I’m running out of interesting ways of describing authors, but Charles de Lint’s a fairly popular author of urban fantasy stories and novels. Um, yeah. Random works include Moonheart, The Onion Girl, Moonlight and Vines and Widdershins.
Write from the heart, what has meaning to you personally; have the patience and discipline to sit down and do it every day whether you’re feeling inspired or not; never be afraid to take chances, in fact, make sure you take chances. As soon as you become complacent, you become boring. [...] Read as much as possible, not simply in the genre, or what you think you’re interested in, but other things as well.
Source: The Rose & Thorn interview, date unknown.
Robin Hobb
A character-driven writer of epic fantasy who commonly uses the first-person perspective. She wrote the Farseer trilogy (Assassin’s Apprentice, etc), The Tawny Man trilogy, and the Soldier Son trilogy.
I meet far too many people who are going to be writers ’someday.’ When they are out of high school, when they’ve finished college, after the wedding, when the kids are older, after I retire. [...] You will never have any more free time than you do right now. So, whether you are 12 or 70, you should sit down today and start being a writer if that is what you want to do.

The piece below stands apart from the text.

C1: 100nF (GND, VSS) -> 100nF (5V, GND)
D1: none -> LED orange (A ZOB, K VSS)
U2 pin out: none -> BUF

Source: FAQ on RobinHobb.com.
Steven Erikson

Steven Erikson is a Canadian writer and the author of the Malazan Book of the Fallen series, which has a “dark, gritty atmosphere” (his words) and leans toward a style of shorter sentences.
[T]wo basic rules — finish what you start and write all the time, preferably daily.

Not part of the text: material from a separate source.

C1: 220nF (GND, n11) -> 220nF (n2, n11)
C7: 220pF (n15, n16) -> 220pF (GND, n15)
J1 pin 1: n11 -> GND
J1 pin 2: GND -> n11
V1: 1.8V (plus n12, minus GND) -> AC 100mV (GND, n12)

Source: Wavnutz chat transcript, October 2004.
Robert Jordan
…is well-known enough that writing an introduction seems pointless. (Hint: The Wheel of Time.)

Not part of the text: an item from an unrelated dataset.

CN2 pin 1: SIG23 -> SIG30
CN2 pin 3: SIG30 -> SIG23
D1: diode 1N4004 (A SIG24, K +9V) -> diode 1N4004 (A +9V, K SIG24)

My advice to aspiring writers is: (1) Write, send what you’ve written to publisher, then immediately begin writing something else. And (2) Read. Read as much good stuff as you can find time for, and try to learn from it. Also (3) Write what you like to read. If you don’t like reading it, you won’t be able to write it very well.
Source: Wotmania interview, April 2004.
Photo: Jeanne Collins, licenced under Creative Commons Attribution 3.0
And that’s it for my fantasy-author writing advice compilation. For now, anyway. I may try to do something similar for other genres at some point. (Mystery, perhaps? Romance? Literary fiction? So little time.)
But I’m sure I missed many excellent writers (and interviews) while writing this post; if you know of any, please do leave me a comment - I’ll start a list of reader-suggested additions at the end of the post.
4 Comments
thank you for compiling and sharing this
You’re welcome, Mark. :) Thanks for commenting. Hope you stick around the site.
Ditto to the above. I had been searching for a bit before stumbling across this blog and I believe that this site will probably benefit more than any ‘how too’ site I have read thus far. So thanks, again.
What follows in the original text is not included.